Interview Questions on This Topic

  • QWhat's the difference between using `requests.get()` directly and using a `requests.Session()`, and when would you choose one over the other in a production system?
  • QHow would you implement retry logic for a flaky third-party API in Python, and what HTTP status codes should trigger a retry versus an immediate failure?
  • QIf a POST request to a REST API returns a 200 OK but the body contains an error message like `{'status': 'error', 'message': 'Invalid token'}` — does `raise_for_status()` catch that? How would you handle it?

Frequently Asked Questions

How do I send JSON data in a POST request using Python Requests?
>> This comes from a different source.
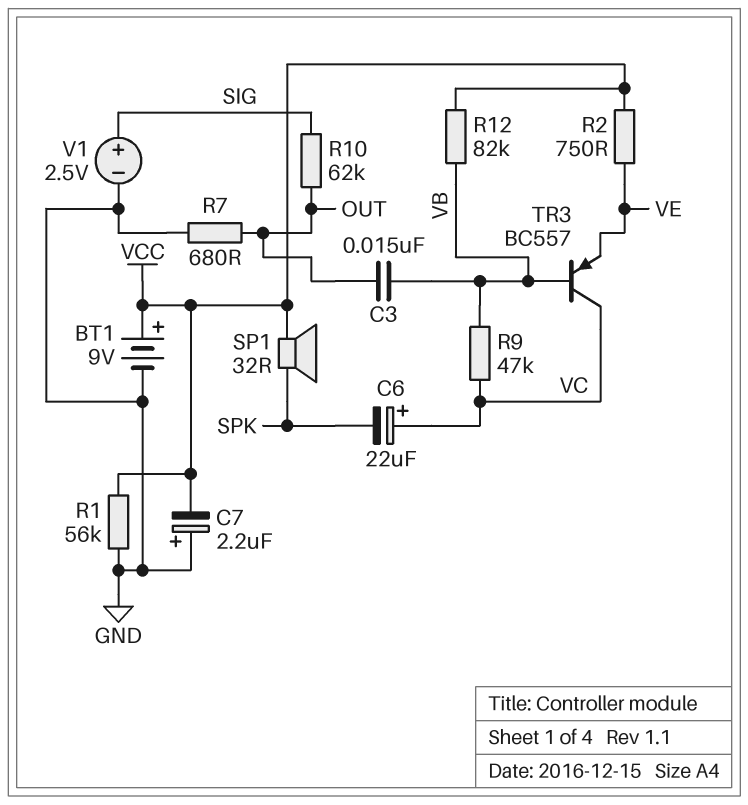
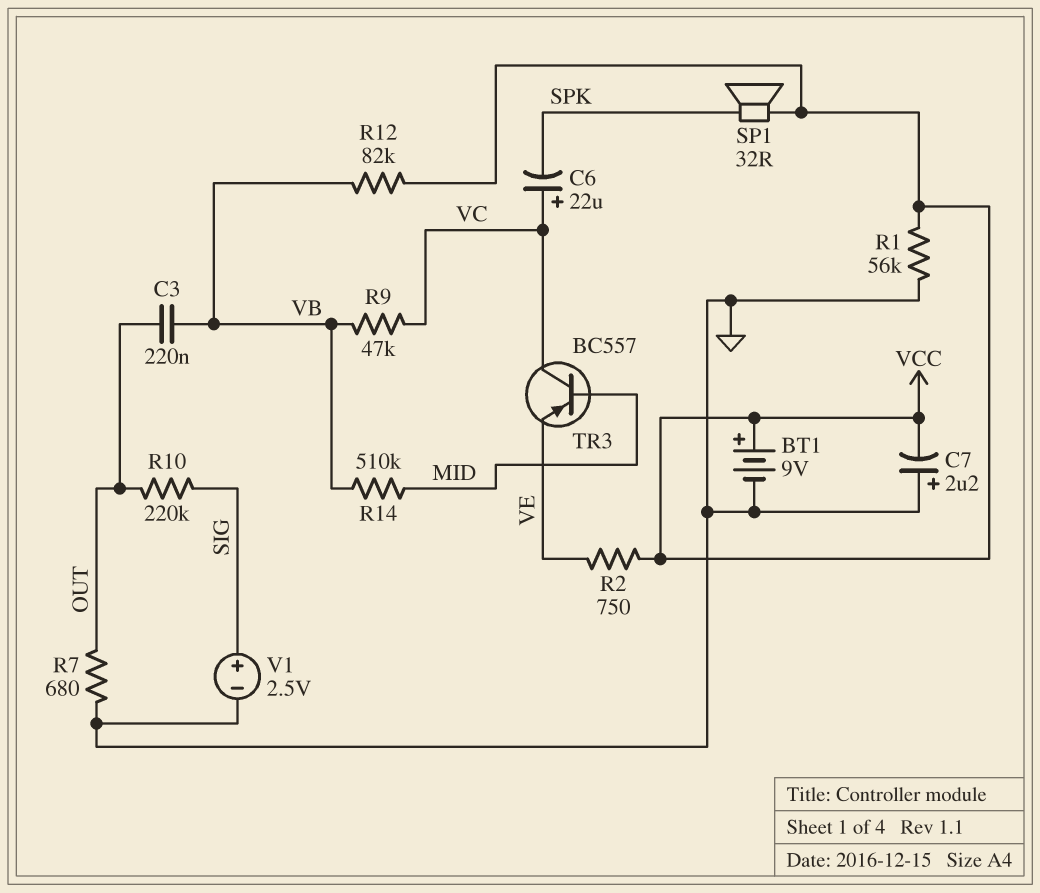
C3: 15nF (OUT, VB) -> 220nF (OUT, VB)
R10: 62k (OUT, SIG) -> 220k (OUT, SIG)
R14: none -> 510k (MID, VB)
TR3: PNP BC557 (B VB, C VC, E VE) -> PNP BC557 (B MID, C VC, E VE)

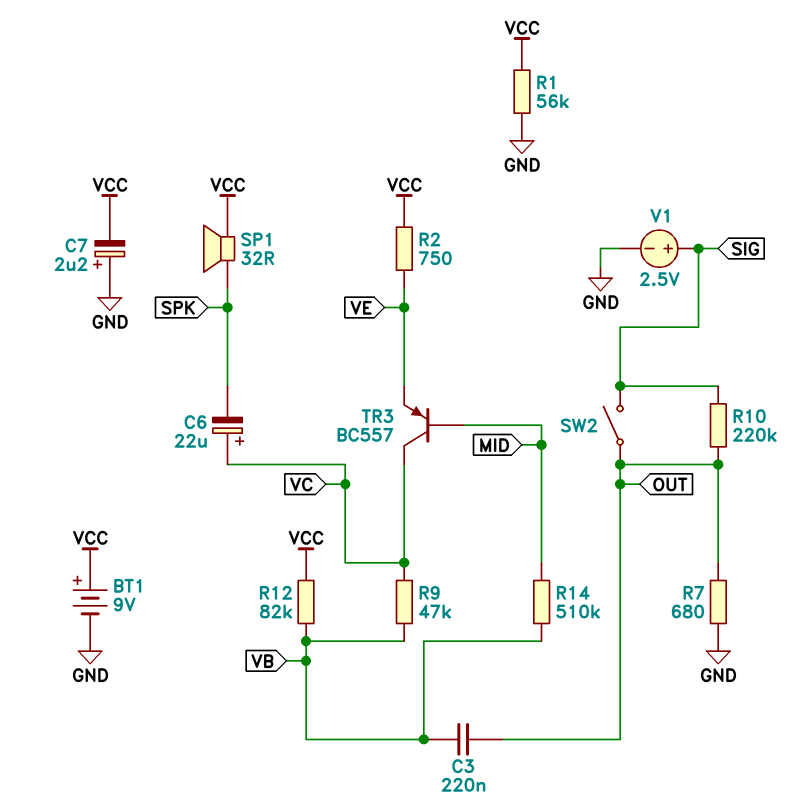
SW2: none -> switch (OUT, SIG)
Pass your Python dictionary to the json= parameter: requests.post(url, json=your_dict). Requests will automatically serialise the dictionary to a JSON string and set the Content-Type: application/json header. Do not use data=json.dumps(your_dict) — that sends the right data but sets the wrong Content-Type header, which causes many APIs to reject the request.

What is the difference between requests.get() and requests.Session().get()?

Both make a GET request, but Session().get() reuses the underlying TCP connection across multiple calls (connection pooling), which is faster. Sessions also automatically persist headers, cookies, and authentication settings across all requests, so you don't repeat yourself. For a single one-off request, bare requests.get() is fine. For anything in production or involving multiple calls, always use a Session.

Why does my Python Requests code hang and never finish?

You almost certainly haven't set a timeout. By default, requests.get() will wait indefinitely for a server to respond — if the server is slow, down, or rate-limiting you, your script just blocks forever. Fix it by adding timeout=(connect_timeout, read_timeout) to every request, for example timeout=(3, 10). This tells Requests to raise a requests.exceptions.Timeout error if the connection takes more than 3 seconds or the response takes more than 10 seconds.